Кинокритика конца 1970-х тонко подметила некоторое стилевое несоответствие: «Эта вполне добротная по культурному уровню версия прозы Толстого лишена все же требуемой одержимости, страстности, накала душевных испытаний, выпадающих на долю человека, который исступленно ищет не столько успокоения и забвения, сколько правды жизни и смысла бытия… Замечательный актер Сергей Бондарчук… не только по возрасту, но и, к сожалению, по своему сложившемуся реноме в кинематографе выглядел в большей степени благонравным старцем, готовым поучать других “жить и не грешить”, нежели полностью не отошедшим от бурной молодости офицером, у кого внутри словно клокочет “огнь желания” и по-прежнему гложет “червь сомнения”. Так уж получилось, что под давлением авторитета главного исполнителя предполагаемый “внутренний монолог” постепенно превратился чуть ли не в открытую проповедь – разумеется, не в пользу Бога, но во славу духовности и чистоты человеческих помыслов. Это, возможно, не очень противоречило взглядам самого Льва Толстого, создавшего “Отца Сергия” в поздний, более проповеднический период своего творчества, однако чуть сместило акценты и не позволило понять, почему же православная церковь с гневом отлучала великого писателя»[309].

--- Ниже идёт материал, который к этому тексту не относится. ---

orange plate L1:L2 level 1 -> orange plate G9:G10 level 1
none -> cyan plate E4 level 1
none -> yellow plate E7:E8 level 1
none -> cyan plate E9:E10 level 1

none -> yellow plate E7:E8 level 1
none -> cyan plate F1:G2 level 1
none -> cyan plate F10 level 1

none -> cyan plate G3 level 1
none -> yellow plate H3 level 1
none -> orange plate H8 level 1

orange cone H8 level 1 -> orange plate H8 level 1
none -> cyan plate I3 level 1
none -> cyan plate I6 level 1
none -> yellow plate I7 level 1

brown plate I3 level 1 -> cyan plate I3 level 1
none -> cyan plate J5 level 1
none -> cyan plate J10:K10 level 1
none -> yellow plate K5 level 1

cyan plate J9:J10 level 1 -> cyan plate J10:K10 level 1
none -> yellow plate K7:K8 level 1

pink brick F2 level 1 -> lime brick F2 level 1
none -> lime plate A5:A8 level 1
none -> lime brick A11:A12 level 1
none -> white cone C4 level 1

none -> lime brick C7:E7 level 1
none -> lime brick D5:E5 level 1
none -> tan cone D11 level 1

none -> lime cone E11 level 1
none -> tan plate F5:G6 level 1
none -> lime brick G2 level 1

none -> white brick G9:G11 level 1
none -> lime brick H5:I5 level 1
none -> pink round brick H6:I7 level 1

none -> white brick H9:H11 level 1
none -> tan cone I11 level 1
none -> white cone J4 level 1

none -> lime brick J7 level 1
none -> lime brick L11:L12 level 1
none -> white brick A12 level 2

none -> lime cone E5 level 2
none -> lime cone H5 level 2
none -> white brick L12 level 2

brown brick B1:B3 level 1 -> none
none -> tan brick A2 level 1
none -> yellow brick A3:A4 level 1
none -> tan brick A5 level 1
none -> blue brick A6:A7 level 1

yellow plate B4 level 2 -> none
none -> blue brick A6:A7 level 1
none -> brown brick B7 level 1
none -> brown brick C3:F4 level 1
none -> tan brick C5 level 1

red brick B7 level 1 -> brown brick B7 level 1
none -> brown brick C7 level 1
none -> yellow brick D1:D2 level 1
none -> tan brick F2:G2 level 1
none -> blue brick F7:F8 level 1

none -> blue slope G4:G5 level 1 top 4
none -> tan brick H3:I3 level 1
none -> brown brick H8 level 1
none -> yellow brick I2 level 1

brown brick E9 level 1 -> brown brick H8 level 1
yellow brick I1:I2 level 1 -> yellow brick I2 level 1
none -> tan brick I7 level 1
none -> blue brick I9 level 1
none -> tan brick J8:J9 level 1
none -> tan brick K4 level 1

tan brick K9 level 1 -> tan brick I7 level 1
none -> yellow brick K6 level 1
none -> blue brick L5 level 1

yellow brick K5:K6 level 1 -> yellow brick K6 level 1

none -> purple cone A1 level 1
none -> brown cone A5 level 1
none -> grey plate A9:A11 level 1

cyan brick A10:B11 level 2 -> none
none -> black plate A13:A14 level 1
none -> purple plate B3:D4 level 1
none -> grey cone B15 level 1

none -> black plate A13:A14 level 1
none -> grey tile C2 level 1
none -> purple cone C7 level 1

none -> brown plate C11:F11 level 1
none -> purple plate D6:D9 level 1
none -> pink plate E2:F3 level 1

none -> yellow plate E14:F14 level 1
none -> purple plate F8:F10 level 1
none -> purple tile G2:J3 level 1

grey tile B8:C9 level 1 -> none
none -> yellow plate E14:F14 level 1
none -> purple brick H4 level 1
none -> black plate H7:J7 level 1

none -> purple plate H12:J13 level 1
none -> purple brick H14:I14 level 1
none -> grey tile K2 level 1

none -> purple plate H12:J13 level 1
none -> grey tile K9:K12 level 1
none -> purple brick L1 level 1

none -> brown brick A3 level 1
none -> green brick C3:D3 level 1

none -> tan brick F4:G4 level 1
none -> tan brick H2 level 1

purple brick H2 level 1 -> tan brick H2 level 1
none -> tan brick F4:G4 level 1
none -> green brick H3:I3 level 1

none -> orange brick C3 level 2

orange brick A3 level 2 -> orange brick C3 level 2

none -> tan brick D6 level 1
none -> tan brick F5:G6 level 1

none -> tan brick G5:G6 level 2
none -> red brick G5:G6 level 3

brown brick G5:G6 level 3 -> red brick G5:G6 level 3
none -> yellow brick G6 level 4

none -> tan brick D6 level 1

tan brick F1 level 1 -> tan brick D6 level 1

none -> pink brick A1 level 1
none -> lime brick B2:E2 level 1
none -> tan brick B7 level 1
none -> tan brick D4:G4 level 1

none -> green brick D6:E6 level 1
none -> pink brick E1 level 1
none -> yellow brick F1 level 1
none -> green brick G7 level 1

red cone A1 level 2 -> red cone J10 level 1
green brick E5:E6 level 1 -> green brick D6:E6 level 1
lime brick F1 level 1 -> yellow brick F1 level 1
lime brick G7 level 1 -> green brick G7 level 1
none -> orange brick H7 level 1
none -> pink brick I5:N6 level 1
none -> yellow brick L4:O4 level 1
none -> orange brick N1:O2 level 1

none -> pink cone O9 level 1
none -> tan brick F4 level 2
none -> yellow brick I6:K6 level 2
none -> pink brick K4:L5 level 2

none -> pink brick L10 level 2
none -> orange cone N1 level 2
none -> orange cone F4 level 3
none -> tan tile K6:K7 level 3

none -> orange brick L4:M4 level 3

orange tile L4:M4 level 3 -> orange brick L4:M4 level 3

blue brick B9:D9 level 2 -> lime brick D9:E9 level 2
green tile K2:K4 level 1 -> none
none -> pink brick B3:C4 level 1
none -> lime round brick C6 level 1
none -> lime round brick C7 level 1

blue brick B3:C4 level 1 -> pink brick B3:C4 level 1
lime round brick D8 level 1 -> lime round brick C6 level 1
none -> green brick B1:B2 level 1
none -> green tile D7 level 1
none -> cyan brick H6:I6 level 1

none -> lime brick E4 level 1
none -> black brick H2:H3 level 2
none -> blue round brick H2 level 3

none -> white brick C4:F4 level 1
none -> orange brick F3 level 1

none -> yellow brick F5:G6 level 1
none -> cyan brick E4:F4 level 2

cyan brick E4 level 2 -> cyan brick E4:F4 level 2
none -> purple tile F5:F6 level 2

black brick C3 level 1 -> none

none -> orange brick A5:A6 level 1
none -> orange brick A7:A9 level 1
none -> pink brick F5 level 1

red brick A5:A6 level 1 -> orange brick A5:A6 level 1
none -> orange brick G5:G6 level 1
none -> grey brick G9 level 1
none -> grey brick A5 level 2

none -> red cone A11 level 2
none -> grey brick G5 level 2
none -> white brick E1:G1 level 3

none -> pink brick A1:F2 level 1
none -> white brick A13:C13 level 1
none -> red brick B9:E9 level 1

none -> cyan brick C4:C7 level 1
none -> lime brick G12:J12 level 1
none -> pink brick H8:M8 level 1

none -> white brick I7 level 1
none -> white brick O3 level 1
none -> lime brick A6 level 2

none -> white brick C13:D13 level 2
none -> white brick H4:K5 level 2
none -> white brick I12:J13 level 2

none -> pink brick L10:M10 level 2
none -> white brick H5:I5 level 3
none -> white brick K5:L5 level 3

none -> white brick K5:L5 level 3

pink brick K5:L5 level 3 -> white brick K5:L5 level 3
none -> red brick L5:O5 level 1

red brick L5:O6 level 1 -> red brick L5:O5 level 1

(Современный исследователь пишет в связи с темой «отлучения»: «Вокруг Толстого наворочены кучи лжи, он ими буквально обложен со всех сторон. Во-первых, Толстой никогда не сочинял свои какие-либо катехизисы, он, изучив христианские катехизисы и найдя логические противоречия и просто стилистические ошибки, указал на них. Во-вторых, Толстой не придумывал свои какие-либо догматы, он лишь рассказал людям, как он пришел к пониманию заветов Христа. Безусловно, у каждого свой путь к Христу, но неужели опыт нелукавого искреннего человека может быть вреден? Однако вместо ответов на свои вопросы Толстой получил от Церкви письмо об отлучении. И я задаюсь вопросом: неужели это и есть норма общения христиан между собой; вместо ответа на неудобные вопросы, дать человеку пинка?»